La norme concerne-t-elle aussi les centres privés sans fonds publics ?
La directive vise principalement les projets publics. Dans le secteur privé, les sociétés ne sont pas obligées de suivre cette règle, mais la pression politique et sectorielle pourrait favoriser l’achat de matériel local, surtout pour les données sensibles ou services publics.
L’arrivée de matériels occidentaux par « marché gris » ?
Ces unités pourraient transiter par des circuits informels, mais pas en volume suffisant pour réaliser des entraînements de frontières dans les projets publics. Les contrôles et risques réglementaires limitent cette voie à des cas isolés dans le secteur privé.
Sources
- Directive et rapports sectoriels cités par des médias spécialisés évoquant l’obligation d’utiliser des puces domestiques dans les centres de données financés par le secteur public en Chine, incluant la retrait ou la annulation de commandes étrangères dans les projets < 30 %.

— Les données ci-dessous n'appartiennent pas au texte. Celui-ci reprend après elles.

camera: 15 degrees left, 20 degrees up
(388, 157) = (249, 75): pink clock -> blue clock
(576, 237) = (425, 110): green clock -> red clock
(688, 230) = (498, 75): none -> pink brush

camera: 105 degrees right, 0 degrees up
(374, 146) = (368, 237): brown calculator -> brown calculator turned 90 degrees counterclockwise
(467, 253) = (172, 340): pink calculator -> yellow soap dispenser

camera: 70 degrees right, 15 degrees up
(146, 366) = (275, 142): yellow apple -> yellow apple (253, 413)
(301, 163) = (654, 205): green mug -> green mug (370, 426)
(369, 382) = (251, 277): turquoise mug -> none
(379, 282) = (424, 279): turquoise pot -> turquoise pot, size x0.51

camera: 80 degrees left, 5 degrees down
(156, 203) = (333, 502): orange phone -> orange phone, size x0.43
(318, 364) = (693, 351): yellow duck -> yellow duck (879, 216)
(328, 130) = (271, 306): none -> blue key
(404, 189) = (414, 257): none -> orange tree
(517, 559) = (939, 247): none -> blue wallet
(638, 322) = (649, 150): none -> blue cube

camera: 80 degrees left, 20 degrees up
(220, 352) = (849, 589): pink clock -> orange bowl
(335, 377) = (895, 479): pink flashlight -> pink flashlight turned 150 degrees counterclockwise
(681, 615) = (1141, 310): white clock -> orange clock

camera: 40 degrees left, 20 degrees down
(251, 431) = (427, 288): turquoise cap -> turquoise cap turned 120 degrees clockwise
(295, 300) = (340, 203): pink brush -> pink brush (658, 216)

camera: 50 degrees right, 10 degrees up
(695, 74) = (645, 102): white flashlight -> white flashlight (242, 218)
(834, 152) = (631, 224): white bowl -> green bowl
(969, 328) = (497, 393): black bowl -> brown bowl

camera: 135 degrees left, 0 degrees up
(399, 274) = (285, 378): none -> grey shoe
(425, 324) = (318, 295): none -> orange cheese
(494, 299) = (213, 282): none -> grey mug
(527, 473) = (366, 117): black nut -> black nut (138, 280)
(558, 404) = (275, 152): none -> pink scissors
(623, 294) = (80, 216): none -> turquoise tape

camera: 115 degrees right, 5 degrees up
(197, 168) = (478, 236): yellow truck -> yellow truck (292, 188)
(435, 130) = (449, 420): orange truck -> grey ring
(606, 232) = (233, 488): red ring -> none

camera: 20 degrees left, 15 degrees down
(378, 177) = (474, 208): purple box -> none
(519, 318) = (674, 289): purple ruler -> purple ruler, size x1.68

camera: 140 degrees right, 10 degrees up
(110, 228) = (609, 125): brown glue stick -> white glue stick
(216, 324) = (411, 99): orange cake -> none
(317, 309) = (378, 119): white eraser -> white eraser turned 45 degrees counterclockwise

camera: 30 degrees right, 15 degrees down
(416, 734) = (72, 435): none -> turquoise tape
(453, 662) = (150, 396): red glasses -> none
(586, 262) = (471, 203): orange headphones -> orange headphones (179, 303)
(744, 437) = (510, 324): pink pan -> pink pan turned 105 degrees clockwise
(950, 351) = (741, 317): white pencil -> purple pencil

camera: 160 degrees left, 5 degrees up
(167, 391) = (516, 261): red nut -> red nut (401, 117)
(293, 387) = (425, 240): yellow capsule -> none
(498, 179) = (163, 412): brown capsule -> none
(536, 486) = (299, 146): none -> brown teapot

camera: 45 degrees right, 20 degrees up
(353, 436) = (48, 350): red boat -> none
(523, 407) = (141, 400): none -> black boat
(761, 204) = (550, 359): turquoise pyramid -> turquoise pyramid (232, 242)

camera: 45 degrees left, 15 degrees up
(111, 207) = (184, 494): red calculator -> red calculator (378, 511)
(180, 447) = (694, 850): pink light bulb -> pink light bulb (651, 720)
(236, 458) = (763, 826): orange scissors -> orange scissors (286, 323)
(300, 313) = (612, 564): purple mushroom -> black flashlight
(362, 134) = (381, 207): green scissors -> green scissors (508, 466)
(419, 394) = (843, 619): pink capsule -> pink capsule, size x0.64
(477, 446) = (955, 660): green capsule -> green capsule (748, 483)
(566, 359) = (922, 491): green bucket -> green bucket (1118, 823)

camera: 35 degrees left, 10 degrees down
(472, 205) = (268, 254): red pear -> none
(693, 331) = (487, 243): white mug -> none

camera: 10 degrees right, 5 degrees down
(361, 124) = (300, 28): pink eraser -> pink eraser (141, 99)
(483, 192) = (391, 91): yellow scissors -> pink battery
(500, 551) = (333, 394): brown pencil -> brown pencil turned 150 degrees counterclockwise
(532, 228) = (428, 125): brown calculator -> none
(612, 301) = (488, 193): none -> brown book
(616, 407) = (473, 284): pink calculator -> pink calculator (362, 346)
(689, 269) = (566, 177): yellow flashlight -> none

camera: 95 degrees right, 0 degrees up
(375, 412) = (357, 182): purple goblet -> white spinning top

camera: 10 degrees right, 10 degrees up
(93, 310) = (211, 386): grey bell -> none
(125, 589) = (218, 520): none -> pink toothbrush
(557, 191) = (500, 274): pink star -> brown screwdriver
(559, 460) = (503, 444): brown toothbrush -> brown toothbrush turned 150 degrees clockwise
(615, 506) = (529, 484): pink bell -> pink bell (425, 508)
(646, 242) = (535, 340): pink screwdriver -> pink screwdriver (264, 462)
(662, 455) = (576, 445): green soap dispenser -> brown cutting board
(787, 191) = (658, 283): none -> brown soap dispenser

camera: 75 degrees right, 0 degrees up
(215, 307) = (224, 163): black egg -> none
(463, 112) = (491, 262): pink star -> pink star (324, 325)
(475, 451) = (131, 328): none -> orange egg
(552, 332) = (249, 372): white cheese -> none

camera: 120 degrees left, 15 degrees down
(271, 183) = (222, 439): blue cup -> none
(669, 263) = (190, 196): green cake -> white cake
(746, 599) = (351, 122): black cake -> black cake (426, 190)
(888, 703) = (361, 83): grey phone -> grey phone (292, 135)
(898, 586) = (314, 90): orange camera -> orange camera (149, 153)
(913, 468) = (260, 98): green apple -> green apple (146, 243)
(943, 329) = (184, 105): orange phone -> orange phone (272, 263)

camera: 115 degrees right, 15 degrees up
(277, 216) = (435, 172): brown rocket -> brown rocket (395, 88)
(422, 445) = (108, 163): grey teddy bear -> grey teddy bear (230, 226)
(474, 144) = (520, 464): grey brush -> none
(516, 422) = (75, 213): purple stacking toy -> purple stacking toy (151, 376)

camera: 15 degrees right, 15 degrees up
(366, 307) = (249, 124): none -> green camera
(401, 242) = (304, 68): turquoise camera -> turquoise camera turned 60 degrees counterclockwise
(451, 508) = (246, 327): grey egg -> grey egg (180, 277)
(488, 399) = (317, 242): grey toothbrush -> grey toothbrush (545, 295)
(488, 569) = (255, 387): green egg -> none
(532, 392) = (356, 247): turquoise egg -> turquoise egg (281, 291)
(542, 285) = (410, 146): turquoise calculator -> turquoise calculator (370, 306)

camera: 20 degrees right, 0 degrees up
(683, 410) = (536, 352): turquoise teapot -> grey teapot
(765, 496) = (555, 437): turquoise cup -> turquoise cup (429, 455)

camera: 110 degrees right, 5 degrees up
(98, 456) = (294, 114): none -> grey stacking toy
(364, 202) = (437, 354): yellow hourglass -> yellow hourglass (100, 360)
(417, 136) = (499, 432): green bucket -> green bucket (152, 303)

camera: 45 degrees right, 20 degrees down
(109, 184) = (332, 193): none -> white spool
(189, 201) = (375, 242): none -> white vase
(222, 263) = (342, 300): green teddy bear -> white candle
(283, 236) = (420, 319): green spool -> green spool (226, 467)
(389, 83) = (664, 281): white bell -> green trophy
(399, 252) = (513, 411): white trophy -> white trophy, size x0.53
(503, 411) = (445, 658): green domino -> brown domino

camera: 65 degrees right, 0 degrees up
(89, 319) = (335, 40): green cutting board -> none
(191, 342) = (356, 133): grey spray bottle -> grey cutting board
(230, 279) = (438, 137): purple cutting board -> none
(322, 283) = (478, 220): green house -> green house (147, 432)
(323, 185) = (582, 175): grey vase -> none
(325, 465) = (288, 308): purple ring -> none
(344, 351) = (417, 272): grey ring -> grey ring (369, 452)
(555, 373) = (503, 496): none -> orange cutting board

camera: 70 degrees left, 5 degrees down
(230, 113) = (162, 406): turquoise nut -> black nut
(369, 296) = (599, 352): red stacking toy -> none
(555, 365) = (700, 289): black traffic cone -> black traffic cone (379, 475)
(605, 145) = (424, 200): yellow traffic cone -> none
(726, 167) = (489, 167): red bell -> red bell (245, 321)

- Couverture précédente de l’interdiction d’exportation des GPU NVIDIA Blackwell vers la Chine par les États-Unis, mentionnant également des produits adaptés comme NVIDIA H20.
- Informations publiques sur l’écosystème chinois d’accélérateurs IA (Huawei Ascend, Cambricon, MetaX, Moore Threads, Enflame) et limitations liées aux sanctions (équipements, nœuds avancés, packaging).